Dans les syndromes douloureux de l’épaule en rapport avec un « conflit sous-acromial », la chirurgie sous arthroscopie de décompression de l’espace sous-acromial ou « acromioplastie » ne semble apporter qu’un bénéfice modeste. C’est ce qui ressort d’une étude contrôlée publiée dans le Lancet ayant comparé une chirurgie de décompression à une chirurgie placebo et à aucune chirurgie. La différence mesurée sur les indicateurs habituels est même tellement faible qu’elle ne paraît pas être cliniquement apparente. Ces résultats sont publiés dans le Lancet.

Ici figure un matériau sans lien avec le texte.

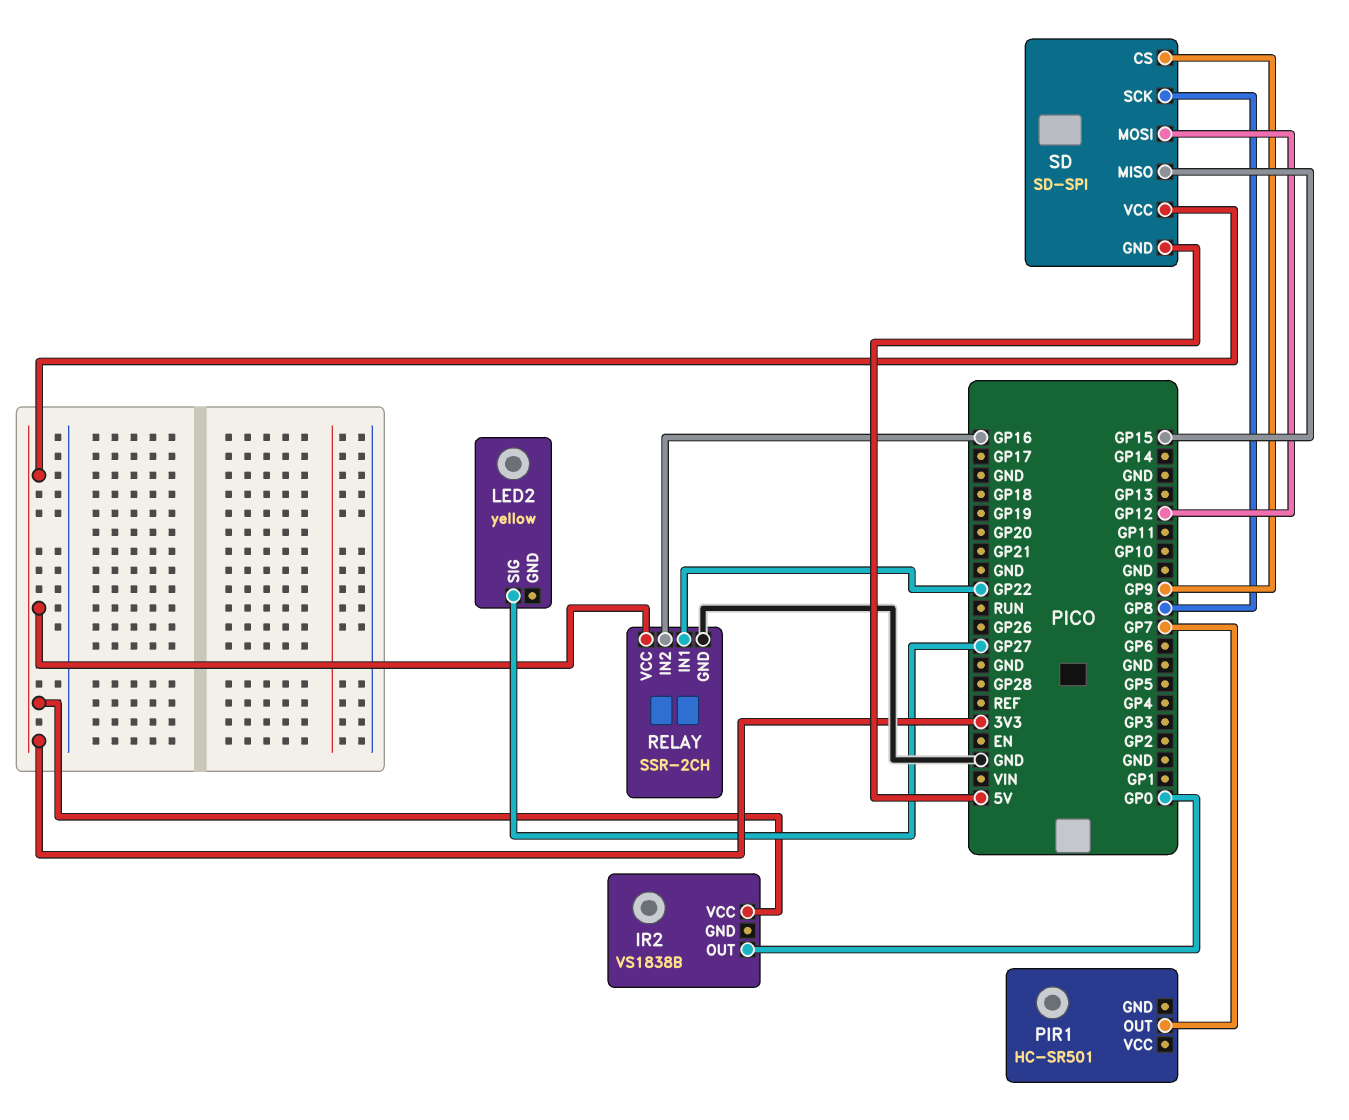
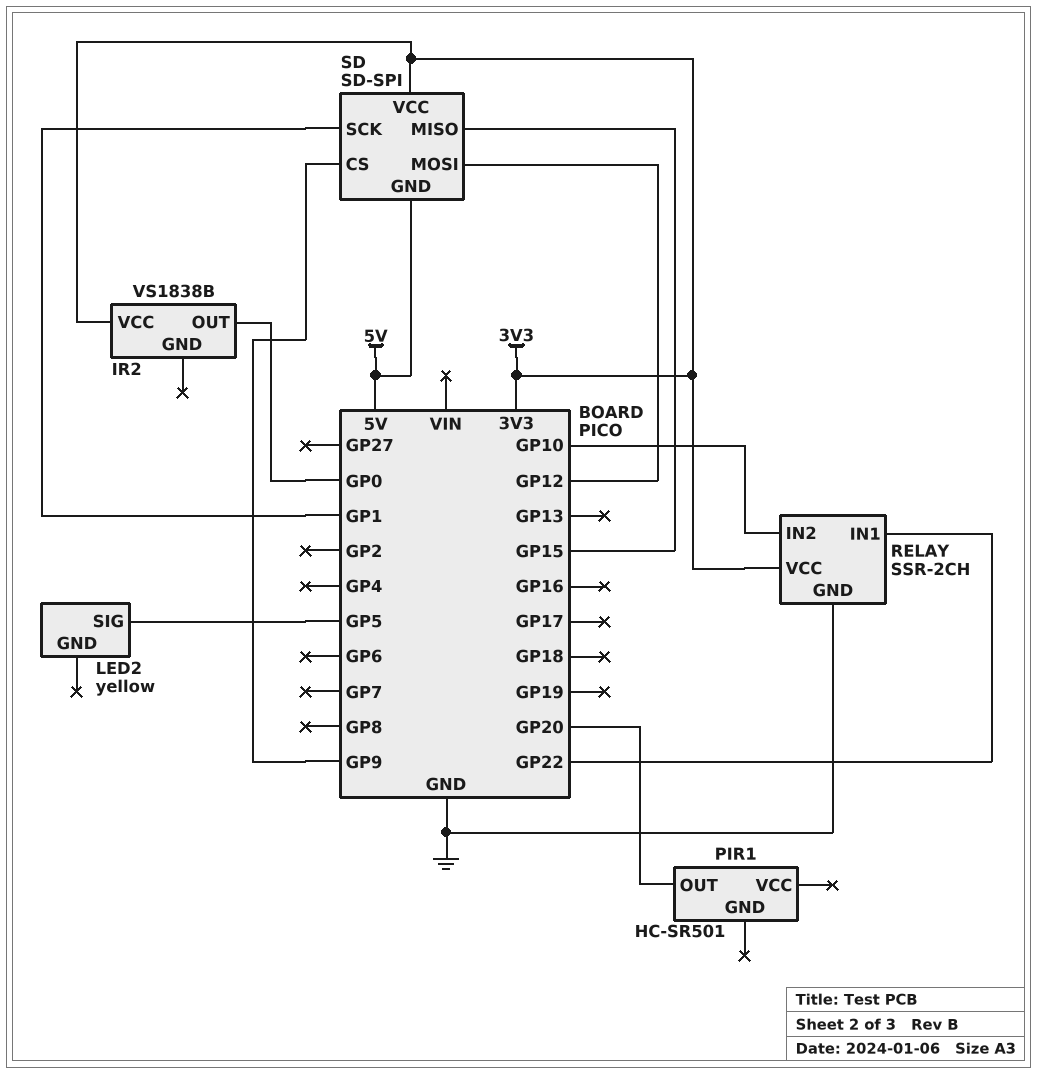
LED2 pin SIG: GP27 -> GP5
PIR1 pin OUT: GP7 -> GP20
RELAY pin IN2: GP16 -> GP10
SD pin SCK: GP8 -> GP1

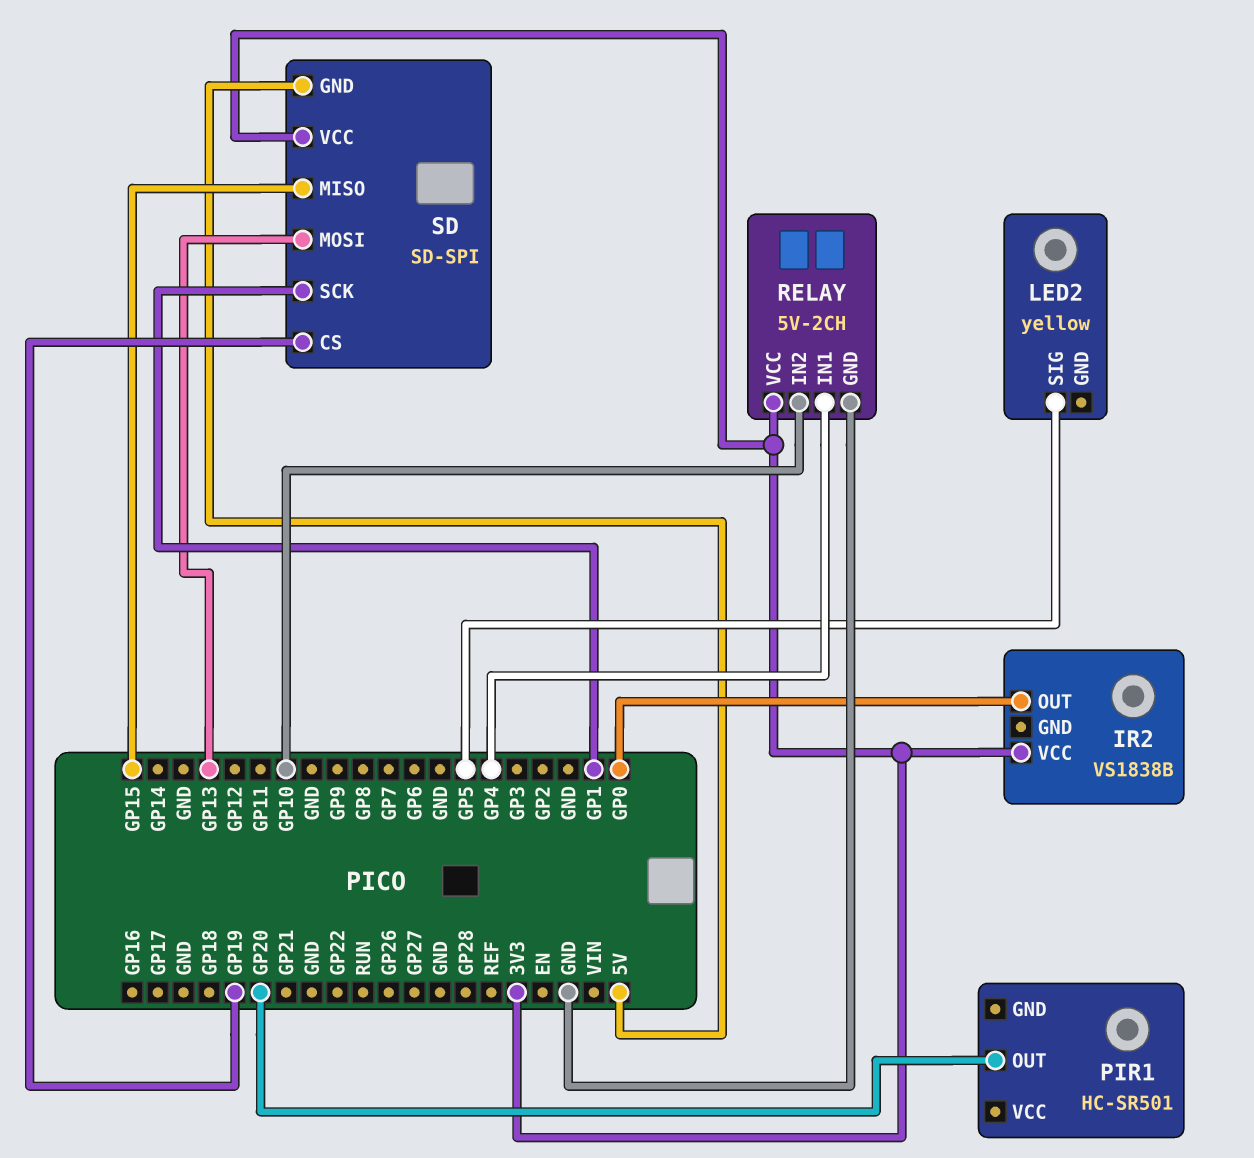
RELAY: SSR-2CH -> 5V-2CH
RELAY pin IN1: GP22 -> GP4
SD pin CS: GP9 -> GP19
SD pin MOSI: GP12 -> GP13

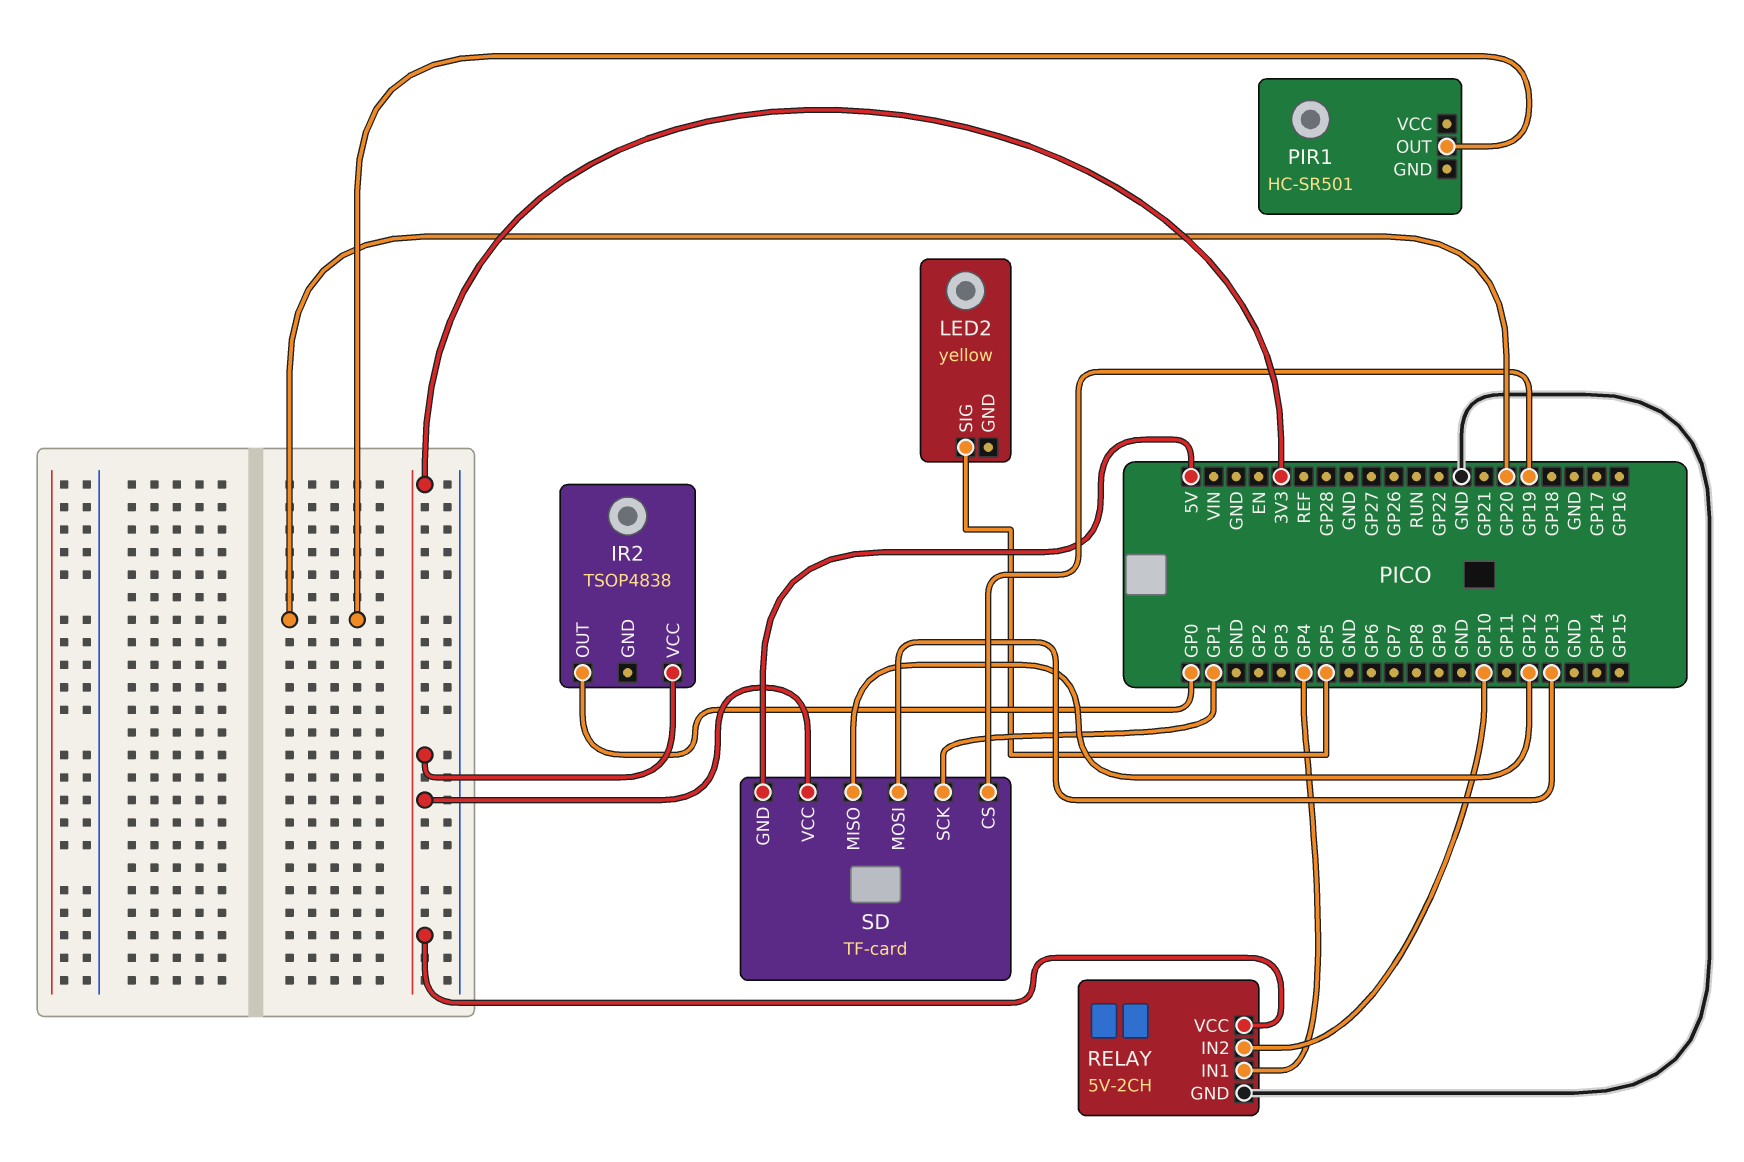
IR2: VS1838B -> TSOP4838
SD: SD-SPI -> TF-card
SD pin MISO: GP15 -> GP12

Une opération « survendue »
L’acromioplastie est une opération proposée très fréquemment en cas d’échec du traitement médical de l’épaule douloureuse, dans le cadre de ce que les médecins appellent un « syndrome de conflit sous-acromial » (une douleur lors de l’élévation du bras entre la coiffe musculaire et l’os de l’épaule). Cette étude révèle que les indications sont sans doute, au mieux, trop larges et au pire, complètement inutiles.
Il est fort probable que la valeur de cette intervention a été tellement surévaluée qu’elle a été proposée à des malades qui ne pouvaient pas en bénéficier. Elle devrait désormais être réservée aux échecs du traitement médical survenant sur un acromion de morphologie anormale ou en cas d’ostéophytes sous l’acromion.
Une étude contrôlée sur 12 mois
L’étude a été réalisée dans 32 hôpitaux du Royaume-Unis et elle a impliqué 50 chirurgiens. Les malades ont été tirés au sort entre les 3 bras comparatifs de l’étude.
Ils avaient tous souffert d’une opération de l’épaule ayant durée au moins 3 mois en dépit d’un traitement médical ayant inclus des infiltrations de corticoïdes dans l’épaule (par voie sous-acromiale) et une rééducation de l’épaule.
Une chirurgie classique de type acromioplastie sous arthroscopie (raboter la pointe de l’acromion et nettoyer les tissus mous abimés de la coiffe musculaire) (n = 90) a été comparée à une fausse chirurgie (simple incision de la peau) (n = 94) et à aucun traitement (n = 95). Les 2 groupes « chirurgie » ont également bénéficié d’une rééducation post-opératoire (4 séances) et l’évaluation finale a été réalisée sur questionnaire, 6 et 12 mois après.
Amélioration très modeste après chirurgie
D’une manière générale, les 3 groupes de malades s’améliorent à 6 et 12 mois et la diminution de la douleur est un peu plus importante à 6 mois dans les groupes « chirurgie » (-32,7 et -34,2 points respectivement) par rapport au groupe sans aucun traitement (-29,4 points), mais la différence a peu de chance de signifier quelque chose cliniquement.
De plus, cette différence peut être liée à l’effet placebo de la chirurgie ou au nombre des malades qui ne sont pas restés dans le groupe où il avaient été affectés par tirage au sort du fait des très longs délais opératoires au Royaume Unis (23% des malades du groupe acromioplastie se sont améliorés tout seuls et ont renoncé à la chirurgie, alors que 12% des malades du groupe sans traitement ont été secondairement opérés).
La qualité de la méthodologie utilisée par ce très bon groupe de recherche et les résultats obtenus posent donc sérieusement la question du bénéfice réel de la chirurgie dans les syndromes douloureux persistants de l’épaule par conflit sous-acromial, d’autant que le coût de la chirurgie n’est pas nul.
A noter que 2 malades dans chacun des groupes ont eu un syndrome de l’épaule gelée (algoneurodystrophie de l’épaule ou capsulite rétractile), ce qui semble plutôt exonérer la chirurgie dans la responsabilité de cette complication. Les autres complications sont trop rares pour interférer avec le jugement.